Germany denies Siemens inaction
GERMANY’S government yesterday rejected criticism it had insufficiently backed industrial giant Siemens in a bidding war for a stake in France’s Alstom, which opted for US rival GE’s offer instead.
Chancellor Angela Merkel’s spokesman said: “In principle, as we have repeatedly said, decisions about possible industrial cooperation ... are the responsibility of the enterprises involved.”
France said on Sunday that it would take a 20 percent stake in Alstom, while the engineering conglomerate has accepted General Electric’s 12.35-billion-euro (US$16.8 billion) offer for its energy business.
The French government, which had earlier encouraged a Siemens bid, said on Friday that it favored GE’s bid over Siemens’ joint offer with Japan’s Mitsubishi Heavy Industries.
Merkel’s spokesman Steffen Seibert said yesterday: “The French government has made clear that from its point of view the public interest of France is affected, which is why it acted the way it did.”
Earlier yesterday, the chairman of the German parliament’s economic affairs committee, former transport minister Peter Ramsauer, had charged that Berlin had done too little to support the Siemens offer.
Ramsauer also accused Paris of “placing French unilateral interests ahead of European interests” by choosing a US partner, and of ignoring its public debt problems by purchasing a 20 percent stake in Alstom.

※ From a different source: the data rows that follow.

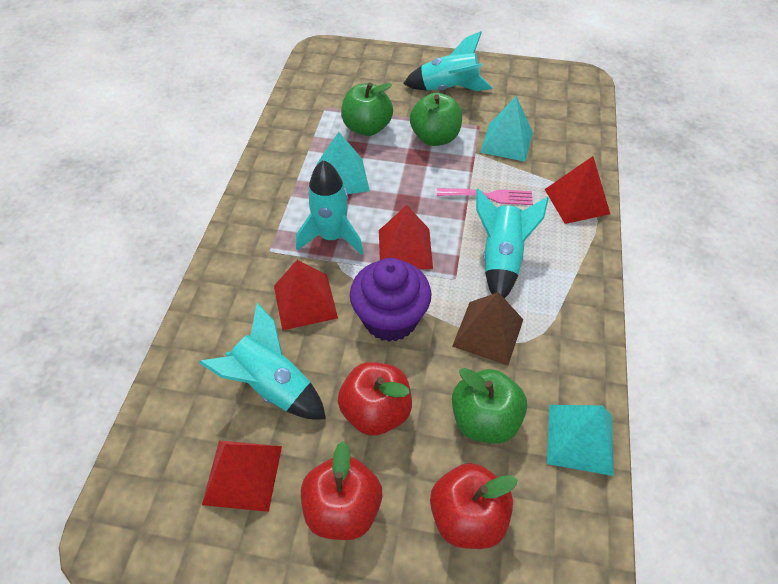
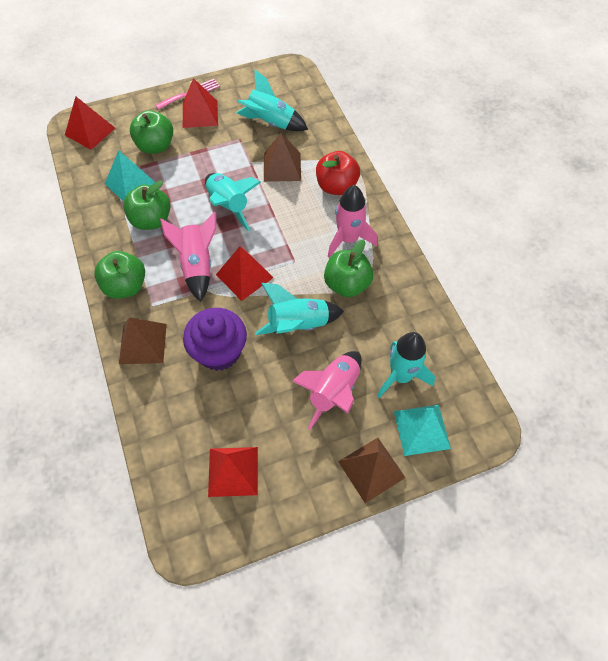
brown pyramid: 1 -> 3
green apple: 3 -> 4
pink rocket: 0 -> 3
red apple: 3 -> 1
turquoise pyramid: 3 -> 2

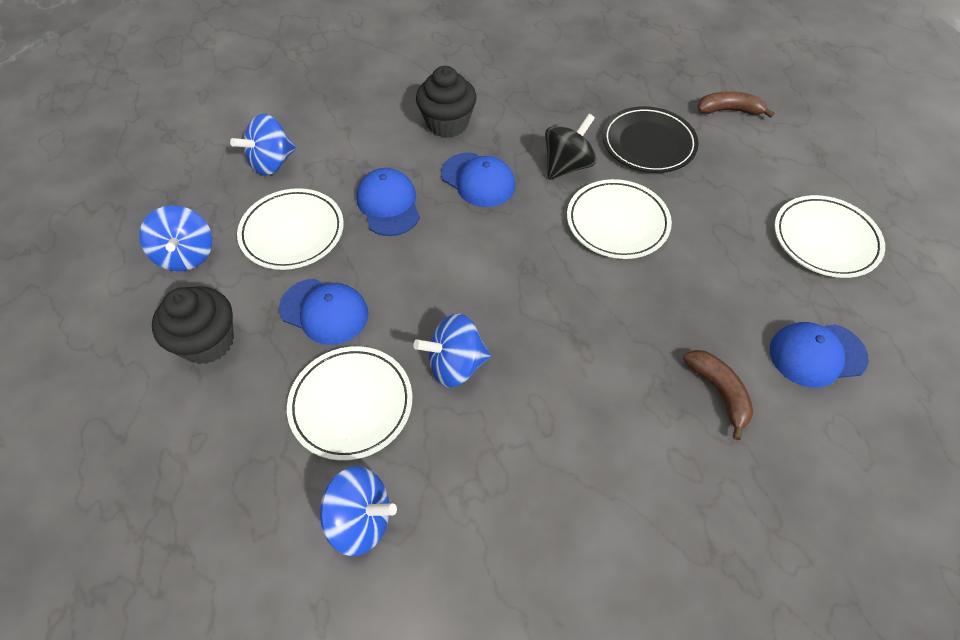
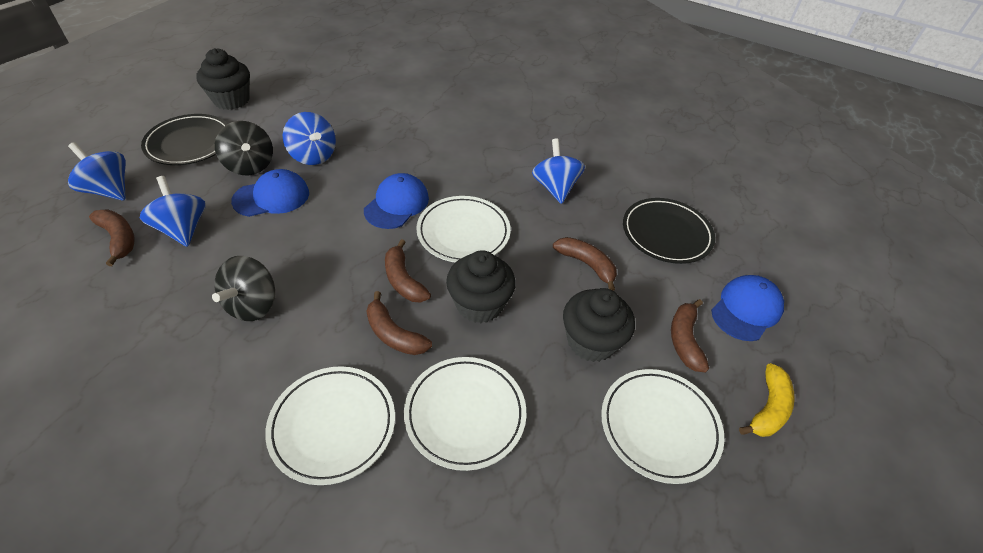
black cupcake: 2 -> 3
black plate: 1 -> 2
black spinning top: 1 -> 2
blue cap: 4 -> 3
brown banana: 2 -> 5
yellow banana: 0 -> 1

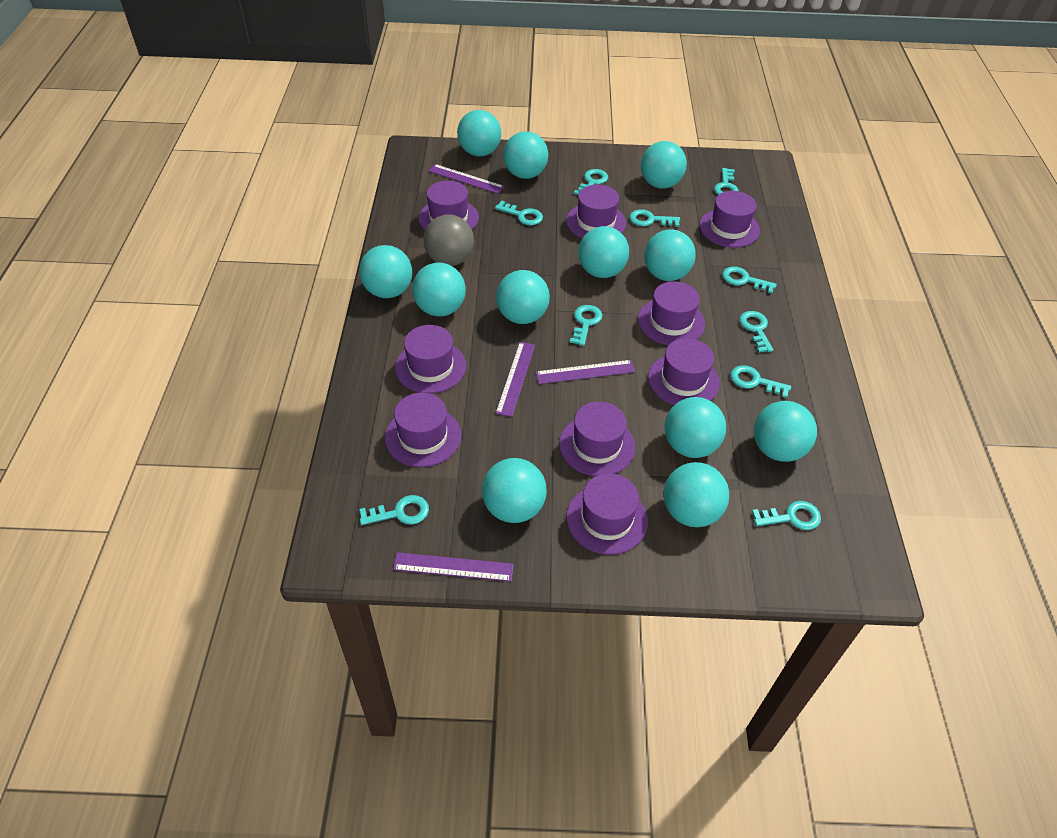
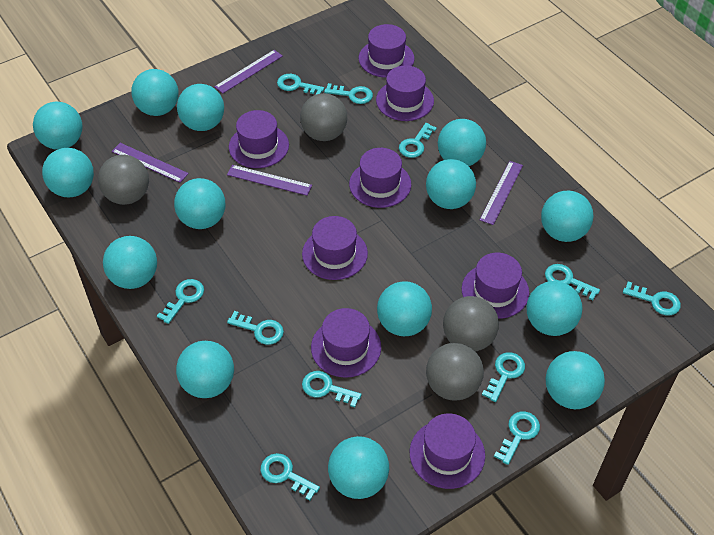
grey ball: 1 -> 4
purple hat: 9 -> 8
turquoise ball: 12 -> 14
turquoise key: 10 -> 11

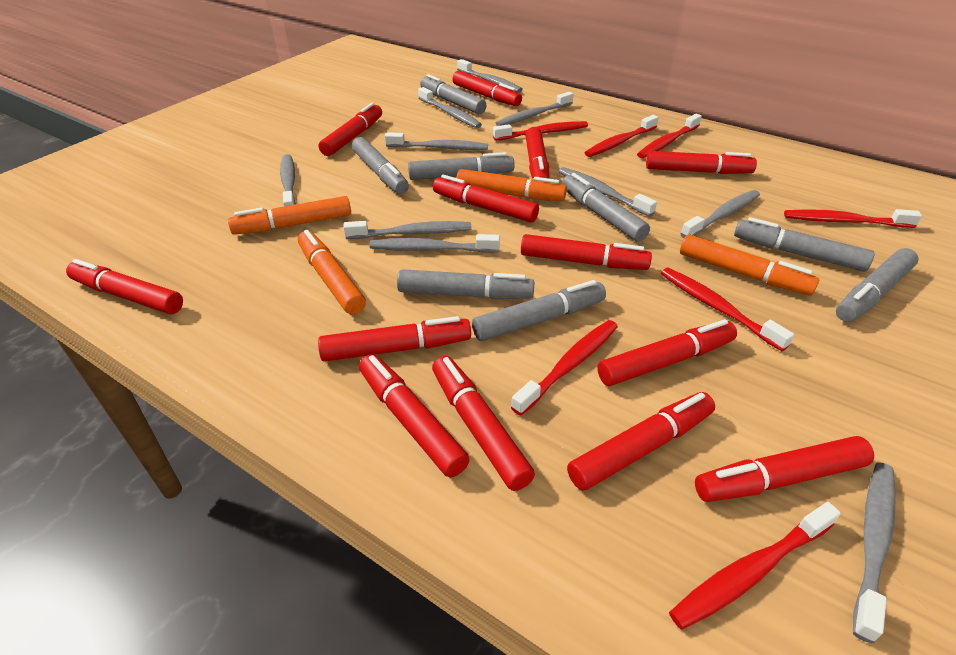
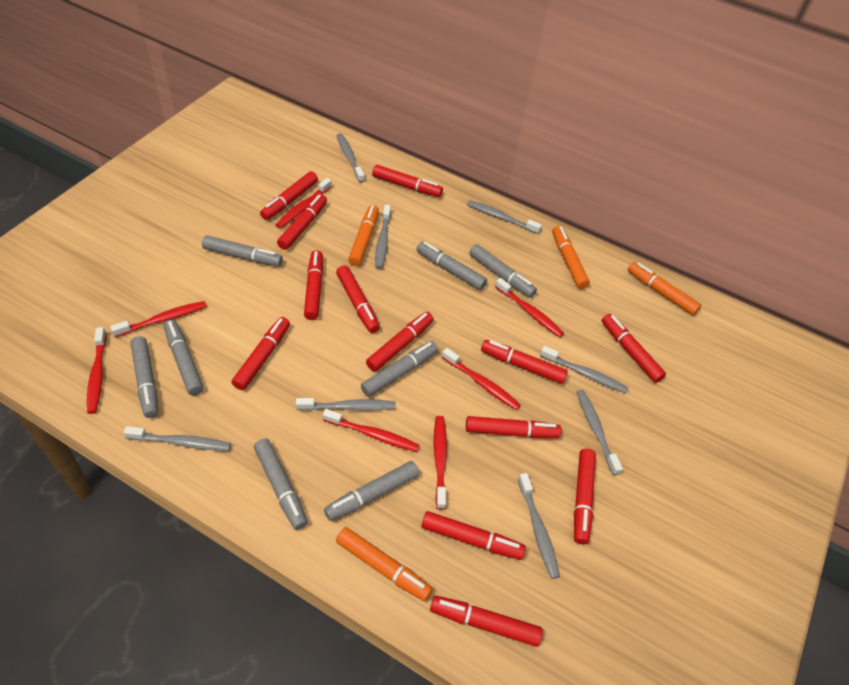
grey toothbrush: 10 -> 8

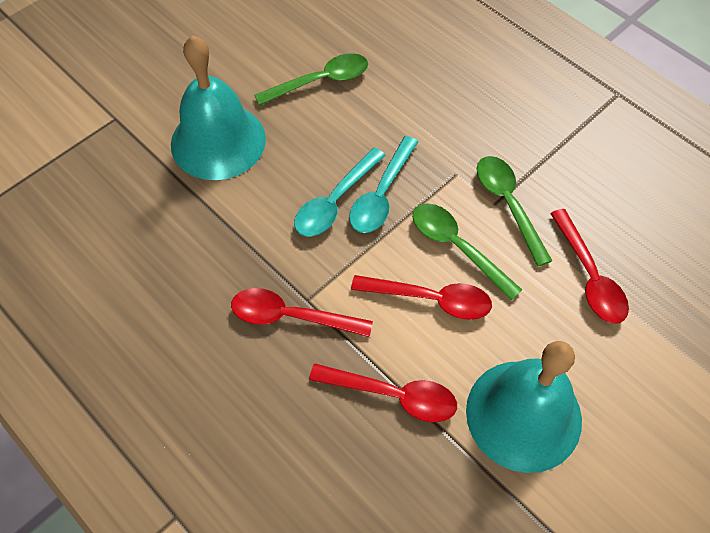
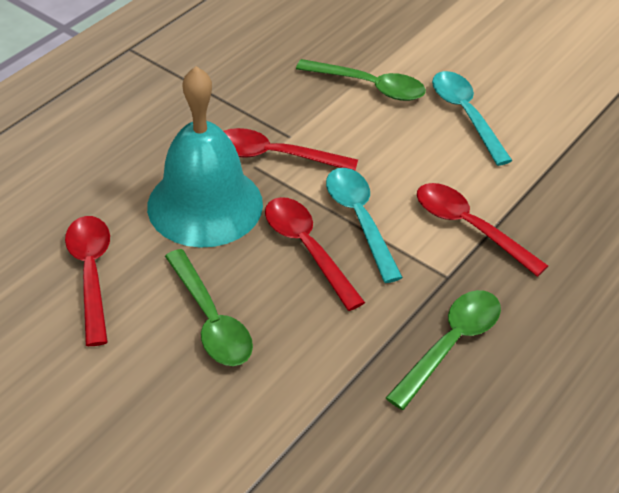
turquoise bell: 2 -> 1

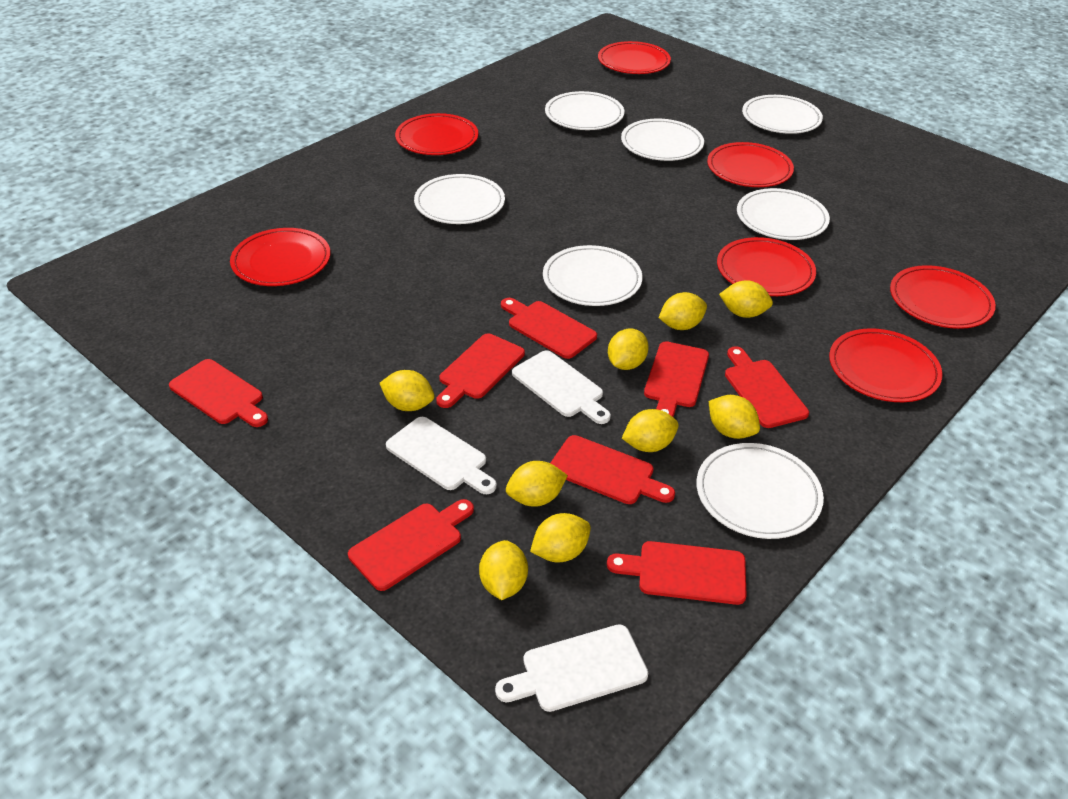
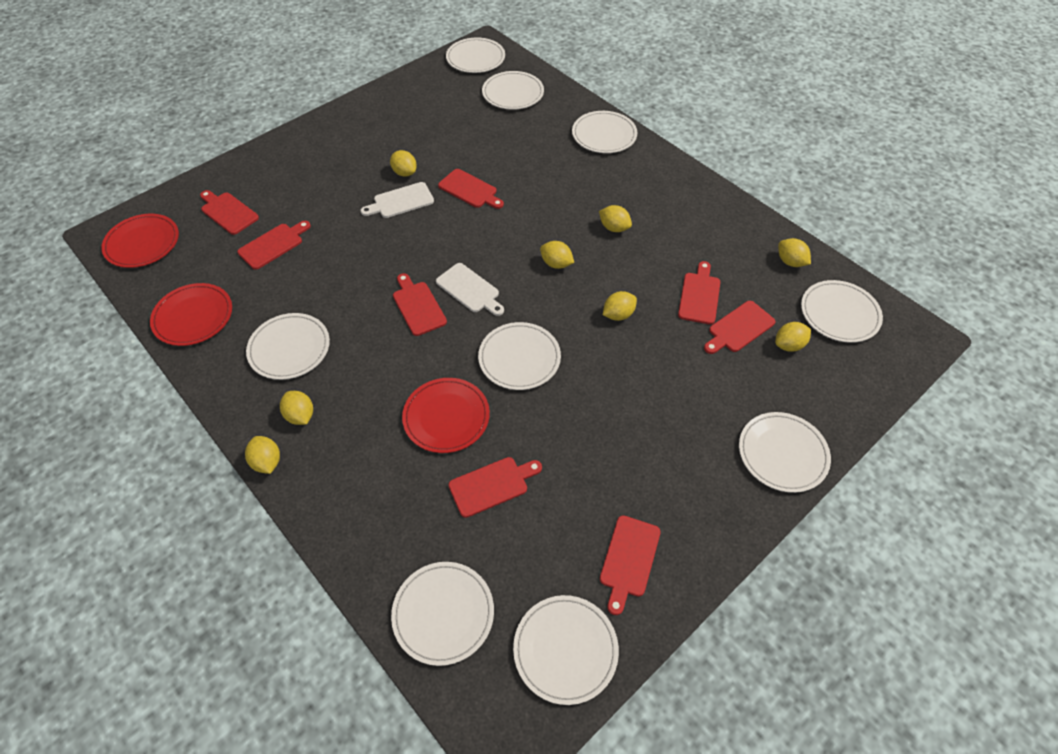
red plate: 7 -> 3
white cutting board: 3 -> 2
white plate: 7 -> 9
yellow lemon: 9 -> 8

Siemens chief Joe Kaeser, meanwhile, said the main reason its offer had failed was opposition from Alstom Chief Executive Patrick Kron, adding however that the door remained open for further talks.
“We made what was clearly the better offer in terms of jobs, price and future perspective for French and European industry,” Kaeser told top-selling Bild newspaper.
He said Kron had “determinedly fought” the German bid, an opposition stance in the face of which Siemens “could not and did not want to” persist, he said.